You correctly called out, there's technology leaders here,
there's cultural leaders in this room also.
There are nature leaders in this room,
there are business leaders in this room, government leaders.
What message do people need to take home,
bring forward, bring into their lives?
How do they use their platforms for change?
How do they use their lives to go forward?
They are leaving this conference
with an opportunity to do something.
Or even how do you see it for yourself?
What changes are you making in your own life
so that you're improving the world?
Well, I can only speak personally,
I'm not an expert in anything, really.
But I see AI as a challenge,
a challenge to my creativity.
And the analogy I'd like to use is in the 19th century,
the visual arts were challenged
by the invention of photography.
It became very easy to render reality
So what is the point of taking your brushes and paints out
and trying to render the same reality less efficiently?
Artists of the time, geniuses like Renoir,
like Monet, decided that they weren't going to paint
They painted the air around objects,
they painted the spirituality of landscapes
rather than the hard lines.
And I think we have the same challenge as artists.
AI can make perfectly serviceable music,
but does it represent our spiritual reality?
I would suggest it doesn't.
And as Jane said, maybe it can't, it's a question.
But I am challenged by AI the same way,
we were talking, Will and I, before about drum machines
we thought that they were going to put drummers out of work.
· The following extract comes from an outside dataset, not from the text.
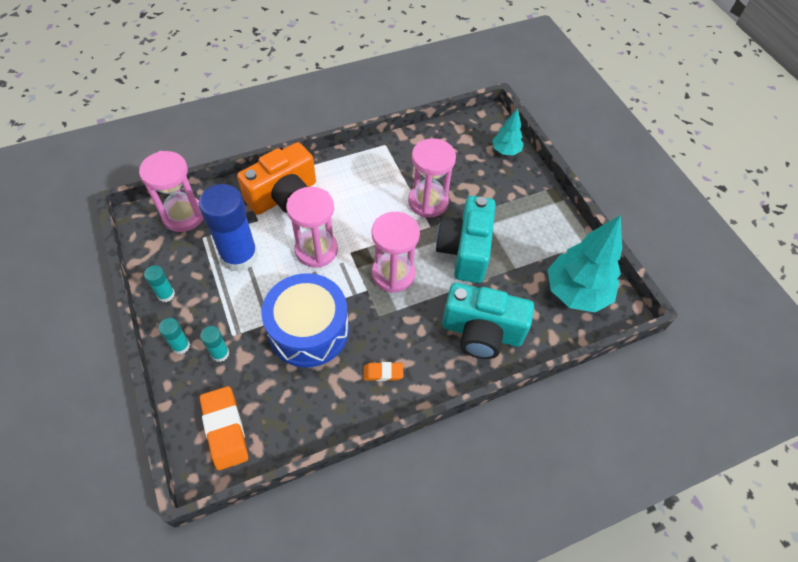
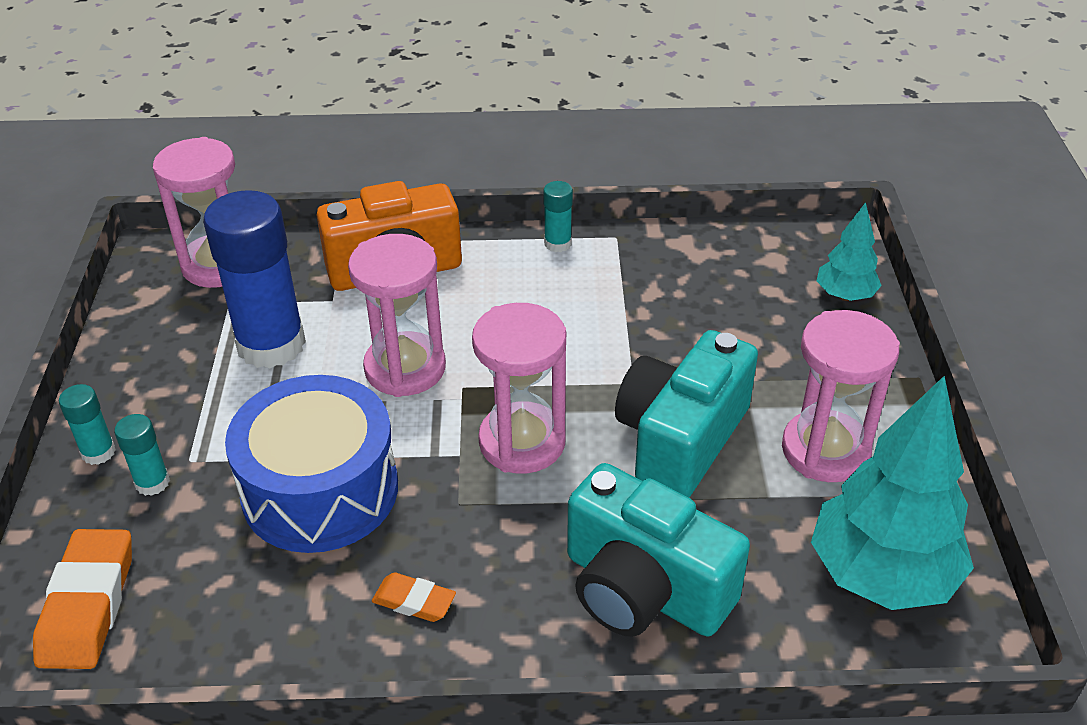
camera: 25 degrees right, 15 degrees down
(166, 294) = (123, 370): turquoise glue stick -> turquoise glue stick (557, 243)
(428, 202) = (649, 343): pink hourglass -> pink hourglass (825, 450)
But we didn't, it actually made drummers better
because they realized they had a play in time for change.
So it is a challenge and it's a challenge
I feel excited to take on.
I have to become a better composer, a better songwriter.
The key is joining souls together
rather than separating us,
and I think technology can separate us.
As we found disinformation and AI
are very, very closely linked,
and in the wrong hands, it's already in the wrong hands.
So we need guardrails, and we need to,
it's not going to go back in the bottle,
so we have to engage with it in a direct
(audience laughs and applauds)
Will you thank my panel today
and thanks everybody for coming to this wonderful lunch?